A techie, Overwatch and Street Fighter enthusiast, and Sub Editor at ProPakistani.


  • M Waseem Akhtar

    Why would anyone be interested to hack my mobile. I am a common man with average income, having average job. If anyone is interested, without any reason, he’d be welcomed. I’ve already set the selinux to permissive on cm13 installed on my Xperia SP.

    • Mushahid Hussain

      you will not be asking this question if someone hacks your account and start using your identity to con others :) so its always better to be safe rather than being sorry later.

    • Sheldon Cooper

      desperate times, desperate needs

      setting SEL to permissive won’t do any change. The one who knows the way around will gain access to your phone no matter what? Ever heard about ss7 vulnerability? Or Phenom?

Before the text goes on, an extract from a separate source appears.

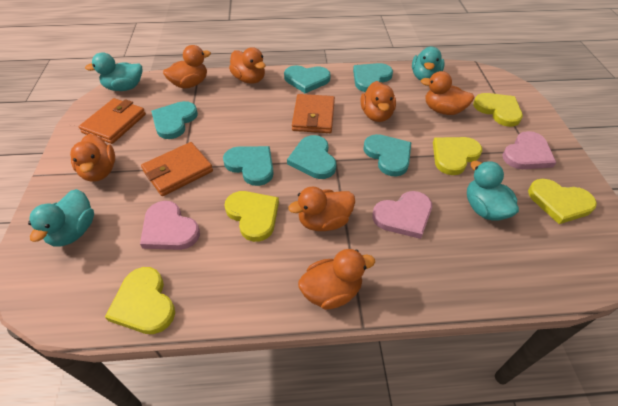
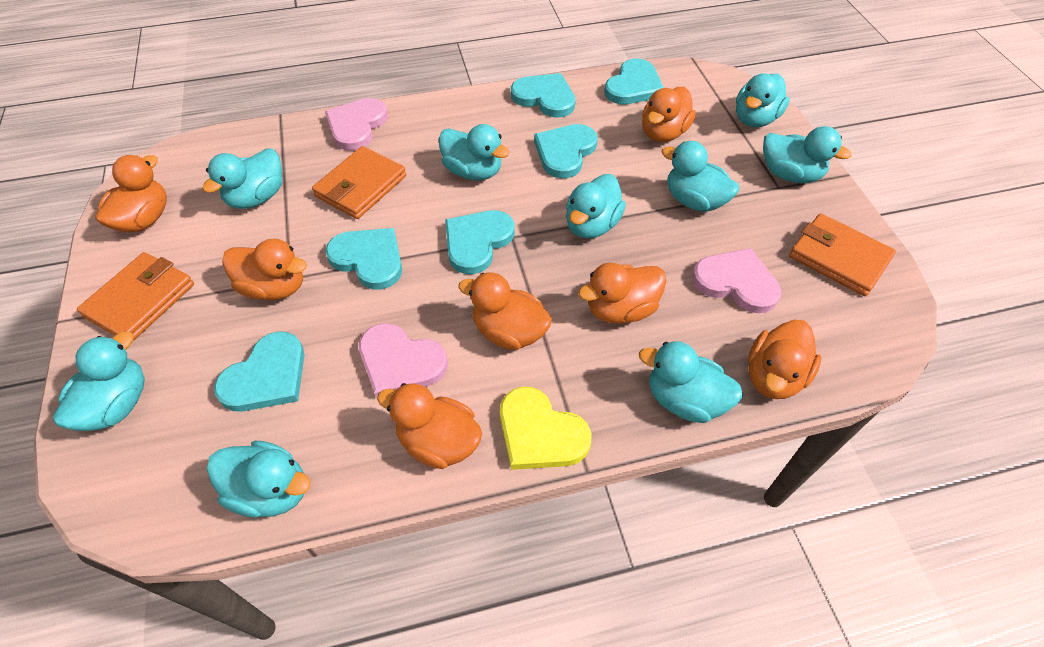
turquoise duck: 4 -> 9
yellow heart: 5 -> 1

      • Hassan Khan Khalil

        SS7 vulnerability is GSM design bug.

        • Sheldon Cooper

          yes and it’s link with ur phone. With ss7, one can route ur phone GSM data (credential harvesting).

          But even designing an apk of less then 1mb size is more then enough to fetch data easily.

    • Najam

      Just do not join public Wi-Fi, keep bluetooth off, keep NFC off, and do not respond to any weblinks shared via SMS from network users.

  • Eli Ehsan

    DONT’ STORE YOUR SENSITIVE INFO ON SMARTY THEN. WHO’S STOPPING YOU?? *Gillani Face*

  • nab

    public WiFi pe koi kese access kar sakta he hamara cellphone ?

    • PANAIA JUNE

      WiFi ya net jab use karte han to WiFi ki Soorat me sare Packets WiFi pe jaate han, phr waha se ISP pe or waha se Internet, koi or b woi WiFi use kar ra ho to wo Sare Ap k Packets Dekh Skta ha Chand Applications ki madad se wo Apni Device ko As A Router Show karega or Phr Apka Mobile us Device se hota Wa Packet Guzarega Jisse Apki Sari Unencrypted Data wo Easily Dekh skta ha, is k ilawa DNS se wo Phishing b easily kar skta ha.

  • Rashid Ali Chaudary

    Well I’ve read somewhere that 90% andriods phones are vulnerable and can be hacked by simple sms. Never heard such a thing about Blackberry. BlackBerrys have been fully encrypted for over a decade, and still such devices cant be hacked.